在东亚的田野和山林中,一种由蜱虫携带的“隐形杀手”——严重发热伴血小板减少综合征病毒(SFTSV),正悄然构成日益严重的公共卫生威胁。这种病毒引发的疾病以高热、血小板和白细胞减少为主要特征,病死率最高可达27%,尤其对老年人危害巨大,已被世界卫生组织列为优先病原体。目前,临床上诊断SFTSV感染主要依赖于在急性期检测病毒RNA的逆转录定量聚合酶链反应(RT-qPCR)。然而,病毒RNA通常在发病后约6-12天就难以检出,留下一个诊断“窗口期”。此时,检测患者体内产生的特异性抗体,尤其是感染早期出现的IgM抗体,就成为揪出“元凶”的关键。然而,现有的血清学检测方法,特别是使用单一重组核衣壳蛋白(rNP)的检测法,在灵敏度和特异性上,尤其是针对IgM的检测,仍有提升空间。有没有一种方法,既能像重组蛋白那样安全、标准化,又能像完整病毒那样全面“还原”病毒的真实面貌,从而更精准地捕获人体免疫系统的应答信号呢?
为了回答这个问题,并开发出更优的血清学诊断工具,来自日本长崎大学热带医学研究所的Qiang Xu、Yuki Takamatsu、Mya Myat Ngwe Tun等研究人员在《Infection, Genetics and Evolution》期刊上发表了一项研究。他们致力于建立并评估一种使用灭活全SFTSV病毒颗粒作为抗原的酶联免疫吸附试验(ELISA),并与广泛使用的重组核衣壳蛋白ELISA进行系统比较。

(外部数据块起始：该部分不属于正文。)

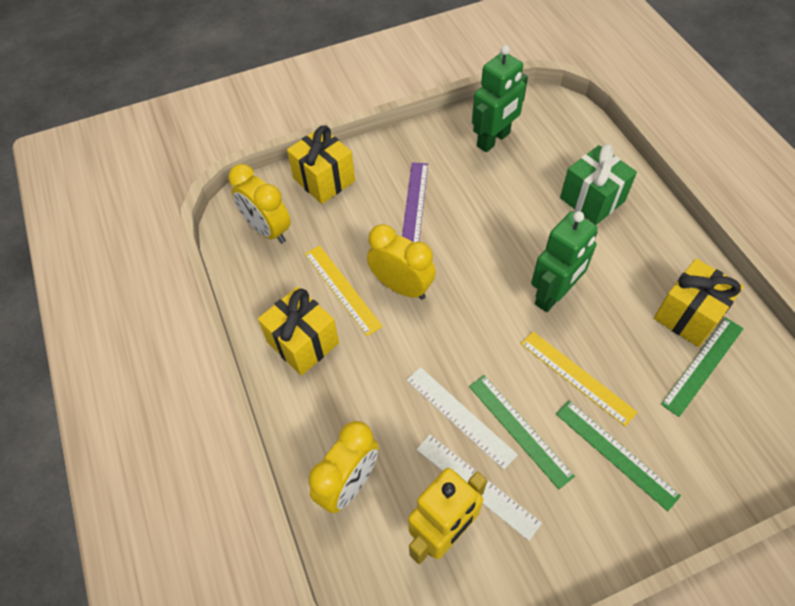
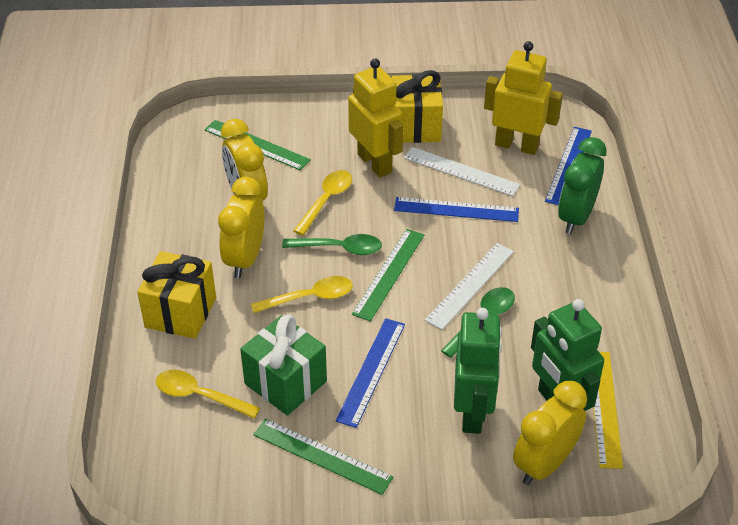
blue ruler: 0 -> 3
green clock: 0 -> 1
green spoon: 0 -> 2
purple ruler: 1 -> 0
yellow gift: 3 -> 2
yellow robot: 1 -> 2
yellow ruler: 2 -> 1
yellow spoon: 0 -> 3

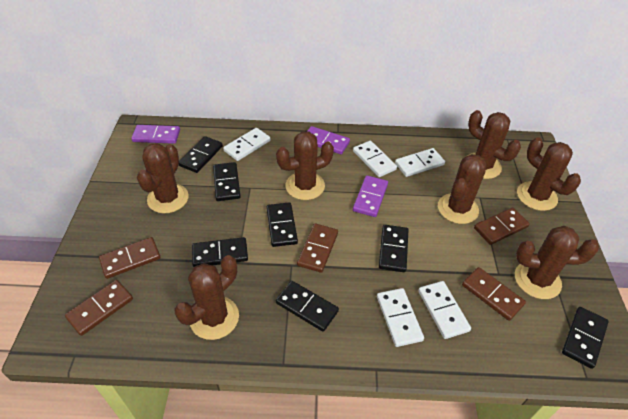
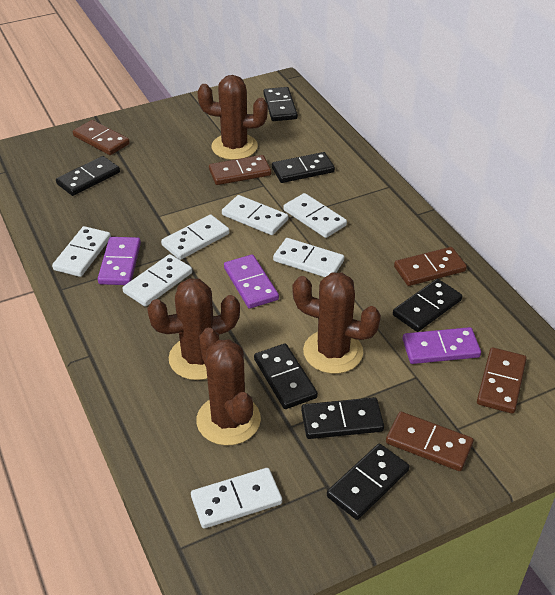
brown cactus: 7 -> 4
white domino: 5 -> 7

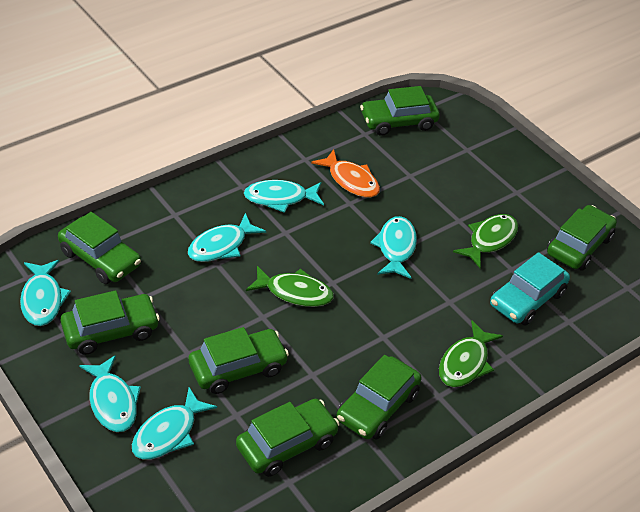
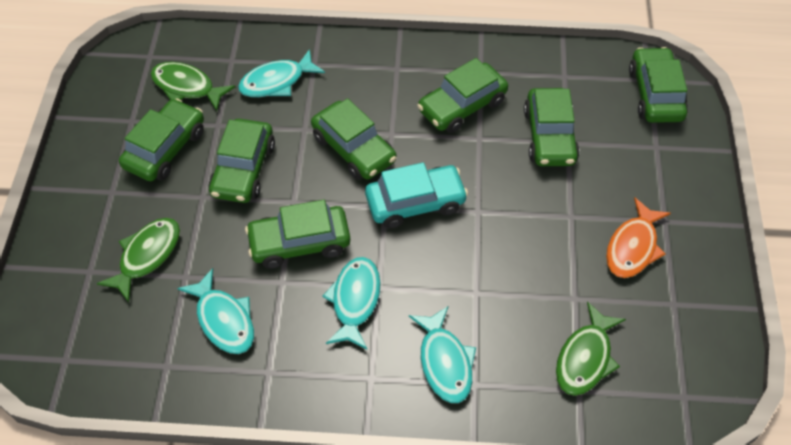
turquoise fish: 6 -> 4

为了开展这项研究,研究人员主要运用了以下几项关键技术方法:首先,利用Vero细胞大规模培养SFTSV毒株(YG1株),并通过聚乙二醇沉淀结合蔗糖密度梯度超速离心技术,纯化出结构完整、高纯度的全病毒颗粒。其次,使用β-丙内酯(BPL)对纯化病毒进行灭活处理,确保实验的生物安全性。接着,将灭活全病毒或重组核衣壳蛋白(rNP)作为包被抗原,分别建立间接ELISA检测体系(wv-ELISA和rNP-ELISA),用于检测SFTSV特异性的IgM和IgG抗体。研究使用了35份经RT-qPCR确诊的SFTSV患者血清和35份健康人血清作为样本队列。此外,研究还采用了免疫捕获ELISA作为IgM检测的参考方法,并通过50%灶减少中和试验(FRNT50)评估血清的中和抗体活性,以分析ELISA测得的抗体滴度与病毒清除及中和功能的相关性。

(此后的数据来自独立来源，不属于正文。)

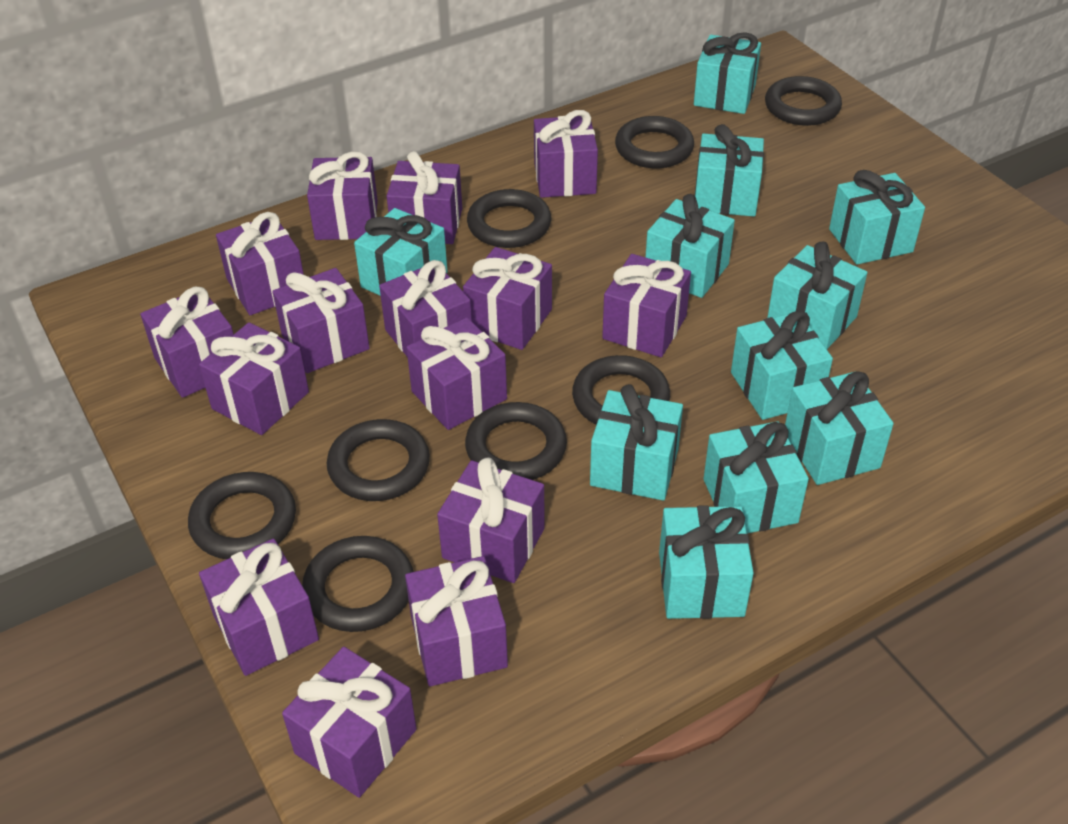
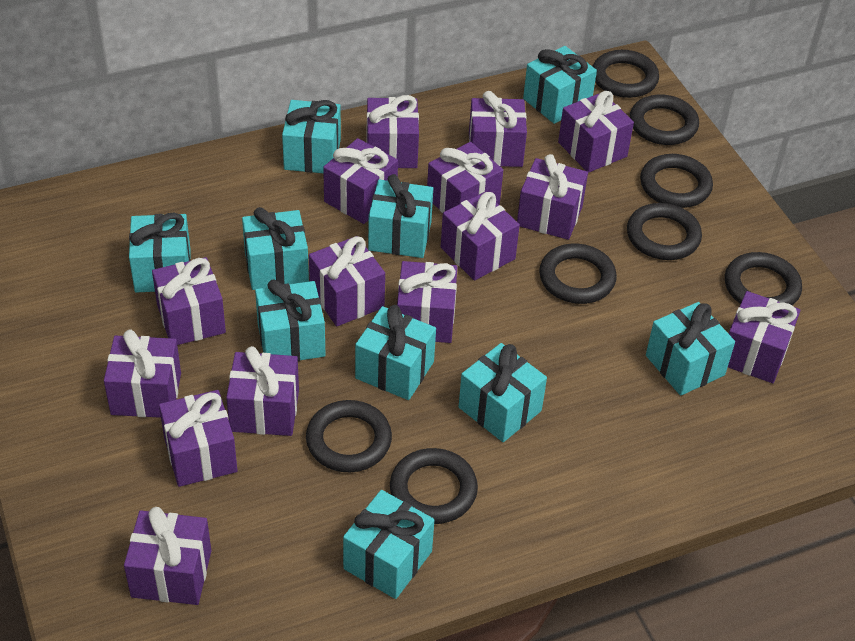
turquoise gift: 11 -> 10

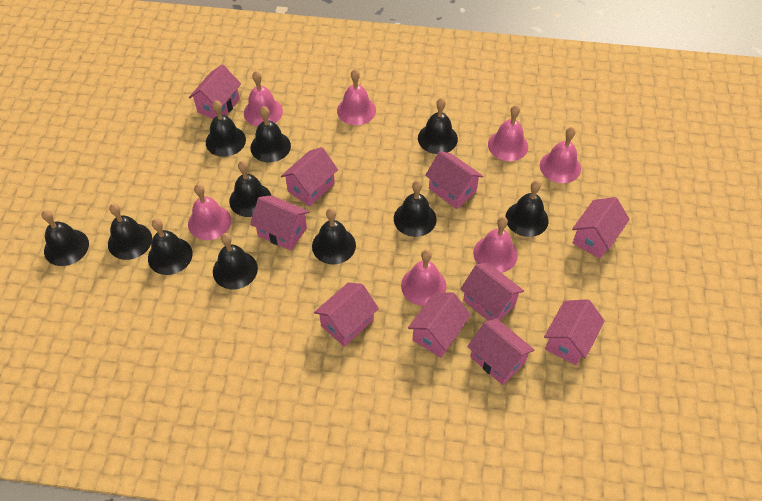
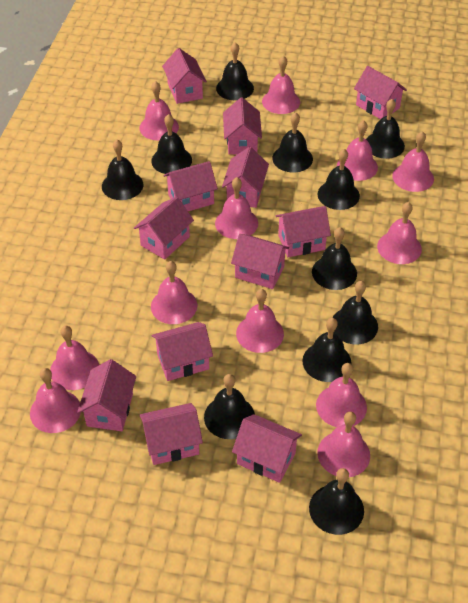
pink bell: 7 -> 12
pink house: 10 -> 12

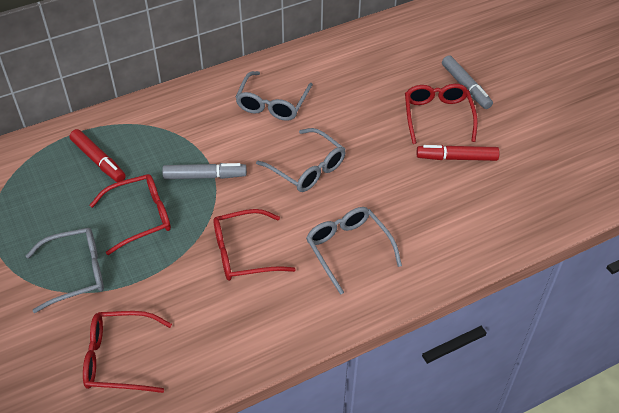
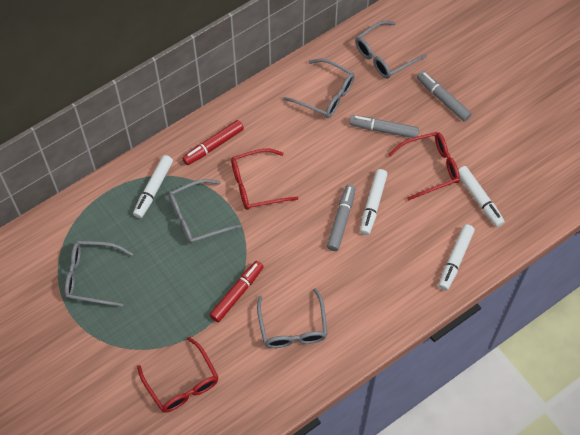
grey glasses: 4 -> 5
grey marker: 2 -> 3
red glasses: 4 -> 3
white marker: 0 -> 4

研究结果部分,作者通过一系列严谨的实验,得出了以下主要结论:
3.1. Purification of the SFTSV whole virus
通过SDS-PAGE和蛋白质印迹(Western Blot)分析证实,研究人员成功纯化出了结构完整的SFTSV全病毒颗粒,其中含有病毒的主要结构蛋白:核衣壳蛋白(NP,~25 kDa)、糖蛋白Gn和Gc(~55 kDa)以及少量RNA依赖的RNA聚合酶(RdRp)。
3.3. Evaluation of IgM detection by rNP-ELISA and wv-ELISA
在IgM检测性能评估中,以免疫捕获ELISA为金标准,wv-ELISA表现出完美的诊断效能。在35份患者血清中,wv-ELISA检测出22份IgM阳性,与金标准结果完全一致,达到了100%的灵敏度、100%的特异性和100%的总符合率。相比之下,rNP-ELISA仅检出20份阳性,其灵敏度为90.91%。此外,wv-ELISA测得的IgM滴度也显著高于rNP-ELISA,进一步证明了全病毒抗原在检测IgM方面具有更高的灵敏度。

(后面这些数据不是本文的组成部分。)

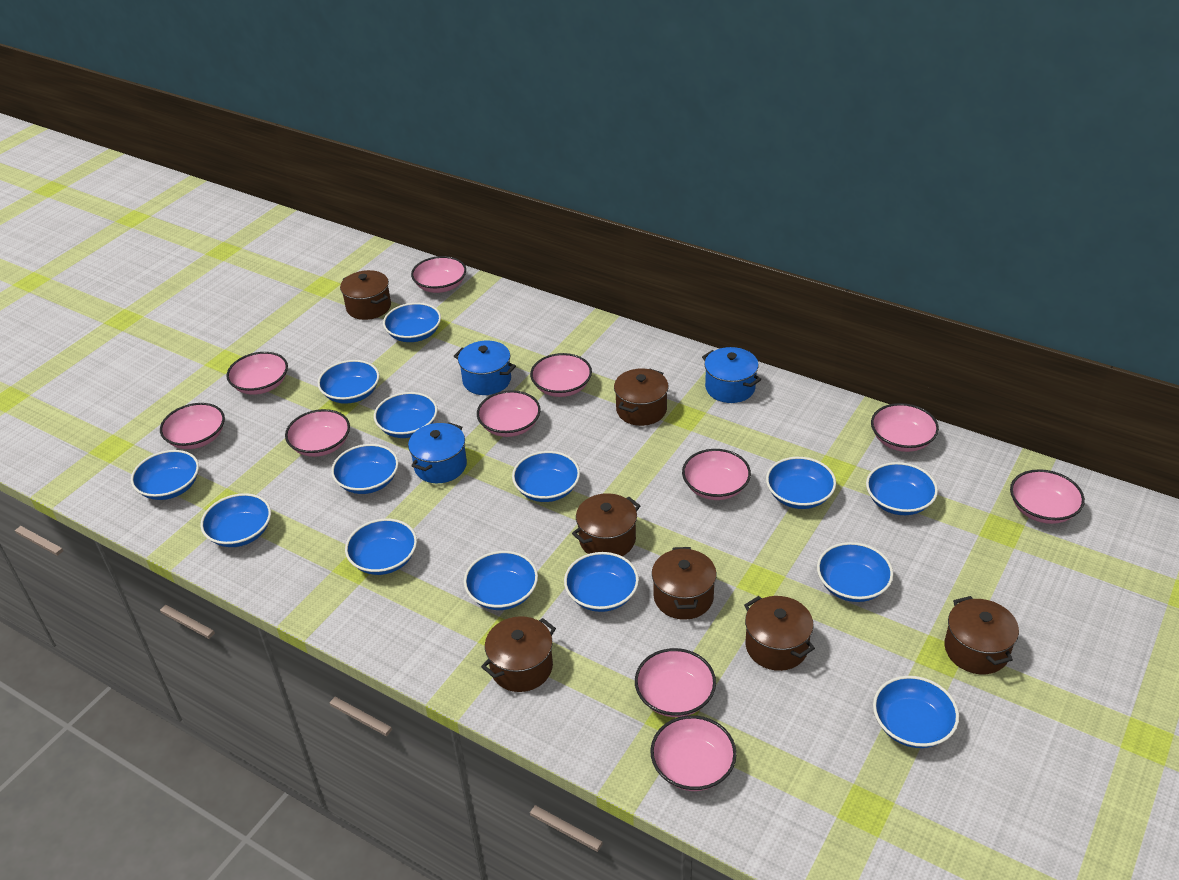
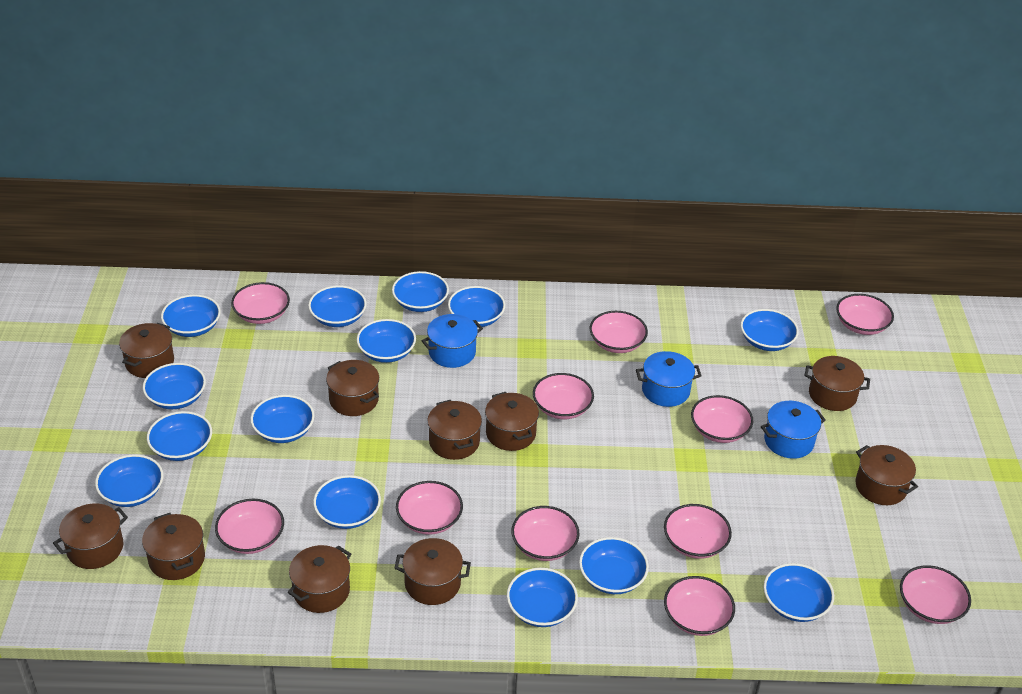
brown pot: 7 -> 10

3.4. Evaluation of IgG detection by rNP-ELISA and wv-ELISA
在IgG检测方面,wv-ELISA与作为参考标准的rNP-ELISA表现相当。两者对35份患者血清的检测结果完全一致(14份阳性,21份阴性),均达到了100%的灵敏度、特异性和符合率。统计分析显示两种方法测得的IgG滴度没有显著差异,表明对于IgG检测,两者具有可比性。
3.5. Evaluation of the accuracy of the whole virus indirect IgG and IgM ELISA after treatment with BPL
为了确保生物安全,研究人员用0.03%的BPL灭活纯化的全病毒。灶形成试验证实灭活后病毒完全失去感染性。更重要的是,使用BPL灭活病毒抗原与使用未处理病毒抗原进行ELISA检测,所得的吸光度(OD)值没有显著差异。这表明BPL灭活在确保安全的同时,完好地保留了病毒抗原的免疫反应性。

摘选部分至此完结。